Cegada esa vía a corto y medio plazo, Feijóo parece haberse convencido de que su único camino a La Moncloa, a sus 62 años y tras haber fallado en su primer intento, es apostar por una repetición electoral o a una más probable legislatura fallida y corta que derive en un adelanto con un Gobierno desacreditado.

Un tiempo en el que un Vox, con un suelo electoral importante, no habrá desaparecido y que sería, de nuevo, el aliado natural para levantar una mayoría parlamentaria. Feijóo ha analizado y ha hecho cuentas. Como si hubiera asumido que sólo tiene una oportunidad más y hubiera concluido que es mucho más probable culminarla con éxito con Vox que con otras fórmulas que, a buen seguro, le serían más gratas. Consecuencias de no haber dado el salto al liderazgo nacional cuando pudo hacerlo.

Es un escenario realista.

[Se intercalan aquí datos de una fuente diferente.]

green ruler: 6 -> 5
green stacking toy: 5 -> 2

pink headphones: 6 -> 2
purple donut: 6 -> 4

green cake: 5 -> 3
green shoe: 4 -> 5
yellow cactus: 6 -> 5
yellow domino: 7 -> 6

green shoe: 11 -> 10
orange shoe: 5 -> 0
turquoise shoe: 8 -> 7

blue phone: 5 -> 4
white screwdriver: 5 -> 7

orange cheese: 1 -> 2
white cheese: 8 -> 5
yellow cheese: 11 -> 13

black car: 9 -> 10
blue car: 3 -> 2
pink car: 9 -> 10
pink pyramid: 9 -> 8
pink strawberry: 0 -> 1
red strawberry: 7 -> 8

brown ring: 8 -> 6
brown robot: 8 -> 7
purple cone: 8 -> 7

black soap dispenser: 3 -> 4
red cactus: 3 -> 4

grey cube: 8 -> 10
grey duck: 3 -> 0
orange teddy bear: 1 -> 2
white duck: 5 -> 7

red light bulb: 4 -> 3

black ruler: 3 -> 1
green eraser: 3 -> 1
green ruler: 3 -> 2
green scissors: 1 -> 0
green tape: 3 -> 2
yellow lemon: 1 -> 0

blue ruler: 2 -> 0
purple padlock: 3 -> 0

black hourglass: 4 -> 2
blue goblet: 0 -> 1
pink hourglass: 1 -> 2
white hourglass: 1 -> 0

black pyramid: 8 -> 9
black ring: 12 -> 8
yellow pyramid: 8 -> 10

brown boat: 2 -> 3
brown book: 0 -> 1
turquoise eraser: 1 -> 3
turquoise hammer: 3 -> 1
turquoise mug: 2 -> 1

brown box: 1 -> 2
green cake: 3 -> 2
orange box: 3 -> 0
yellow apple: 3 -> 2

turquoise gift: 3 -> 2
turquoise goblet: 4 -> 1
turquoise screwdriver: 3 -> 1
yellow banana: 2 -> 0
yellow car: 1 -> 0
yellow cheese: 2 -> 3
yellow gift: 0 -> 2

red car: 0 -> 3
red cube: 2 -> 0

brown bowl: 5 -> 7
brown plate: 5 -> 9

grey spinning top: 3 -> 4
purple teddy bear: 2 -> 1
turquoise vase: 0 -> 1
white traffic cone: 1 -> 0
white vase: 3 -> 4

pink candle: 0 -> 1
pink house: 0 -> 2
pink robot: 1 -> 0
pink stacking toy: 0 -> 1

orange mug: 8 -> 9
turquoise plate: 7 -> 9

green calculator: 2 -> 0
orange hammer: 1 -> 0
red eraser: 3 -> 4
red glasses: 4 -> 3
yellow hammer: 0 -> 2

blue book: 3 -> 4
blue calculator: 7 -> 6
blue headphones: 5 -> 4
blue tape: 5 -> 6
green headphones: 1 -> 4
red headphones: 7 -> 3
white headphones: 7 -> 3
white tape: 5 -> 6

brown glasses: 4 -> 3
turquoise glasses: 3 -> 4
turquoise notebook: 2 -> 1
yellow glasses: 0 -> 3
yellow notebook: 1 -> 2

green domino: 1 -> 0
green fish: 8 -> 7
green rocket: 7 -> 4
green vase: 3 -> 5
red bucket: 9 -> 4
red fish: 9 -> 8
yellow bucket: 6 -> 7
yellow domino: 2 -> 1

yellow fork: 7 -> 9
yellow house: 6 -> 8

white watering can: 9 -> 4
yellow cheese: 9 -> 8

Descarnada y tristemente realista cuando se atiende a la última frase de Abascal el pasado viernes, al cerrar su intervención: "El pueblo español tiene el deber y el derecho a defenderse, después no vengan ustedes con lloriqueos". Lenguaje con aroma años treinta, pero también típicamente procesista, cuando se decían las cosas de manera que, al mismo tiempo, se pudiera negar que se estuvieran diciendo para no hacerse cargo de sus consecuencias. Nadie se lleva ya a engaños, aunque cuesta ver a Feijóo siendo Feijóo con estas compañías.